In the street of the blind…
After Sunstone
by Dustin Cole
St. Louis: Farthest Heaven, 2025
$15.00 / 9798990692527
Reviewed by Kelly Shepherd
*

Dustin Cole’s poetry collection After Sunstone includes everything from “rustic meditations to techno-noir hallucinations and much in between,” according to the book’s Postscript. I would recommend this book first and foremost to readers who appreciate the sparse lines and raw subject matter of Charles Bukowski, or Henry Rollins.

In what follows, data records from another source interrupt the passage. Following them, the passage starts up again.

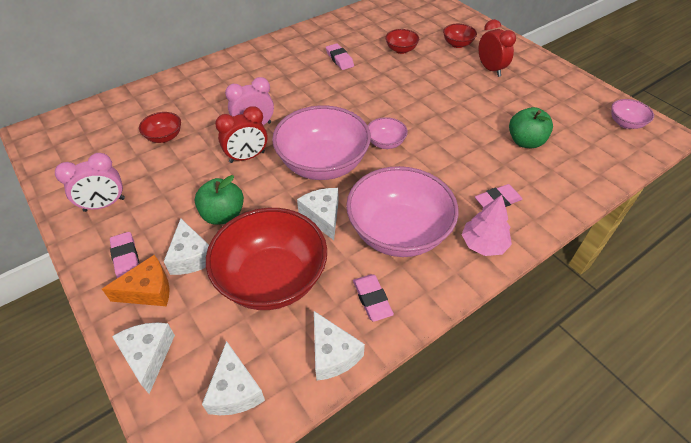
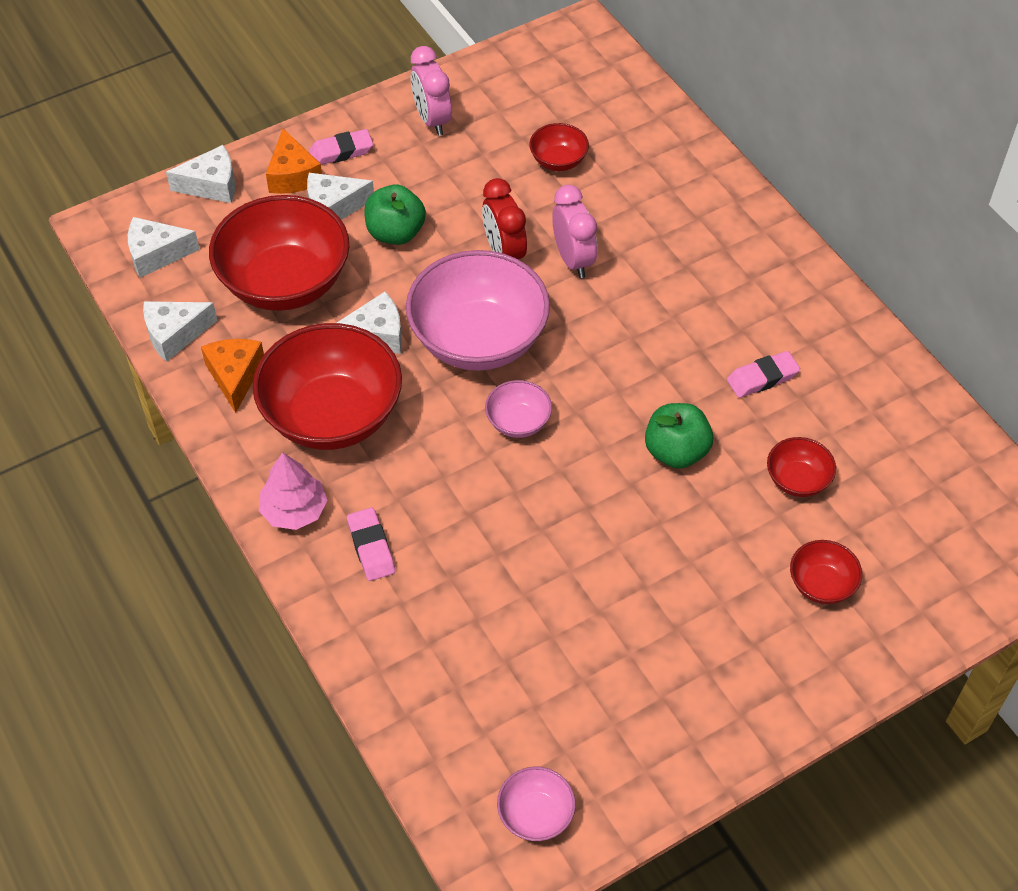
camera: 95 degrees right, 5 degrees up
(372, 299) = (235, 376): pink eraser -> orange cheese
(398, 233) = (332, 415): pink bowl -> red bowl
(490, 69) = (725, 624): red clock -> none
(525, 142) = (500, 624): green apple -> green apple (676, 452)

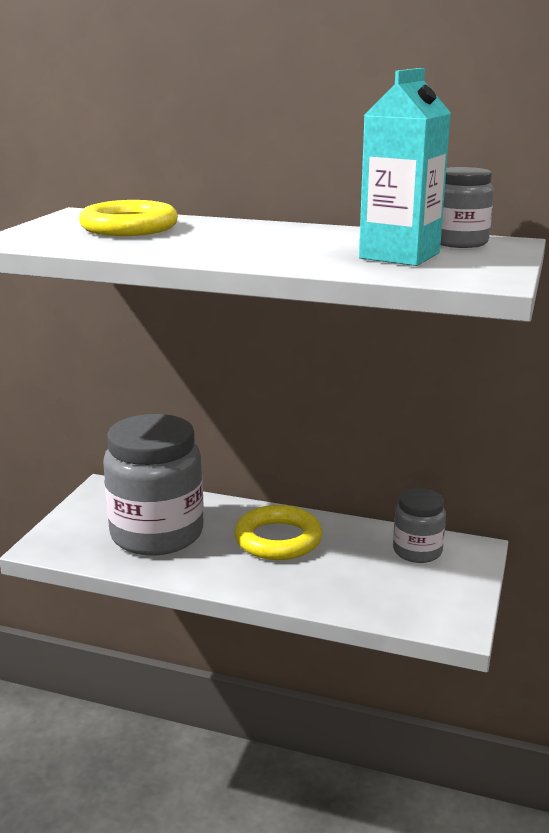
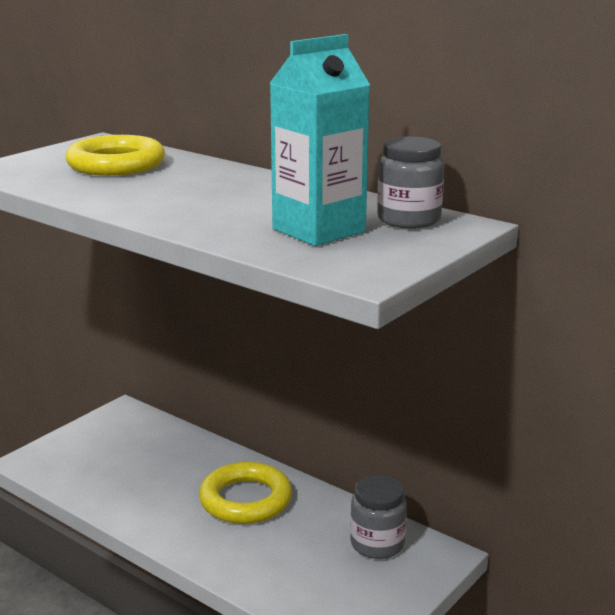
camera: 20 degrees right, 0 degrees up
(157, 534) = (136, 469): grey jar -> none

One major theme in this book, or one of the more significant threads that twists and turns throughout its pages, is an exploration of visual imagery, specifically poems about eyes and all kinds of seeing. Two of the poems are entitled “Eyepoem II” and “Eyepoem V”; there are numerous references to reflections, windows, and lenses. The artwork on the book’s front and back covers evoke a visit to the ophthalmologist’s office, with the circle of brightness surrounded by darkness, and the eye exam sheets with letters (and mysterious glyphs, on the front cover) that appear in various states of blurriness.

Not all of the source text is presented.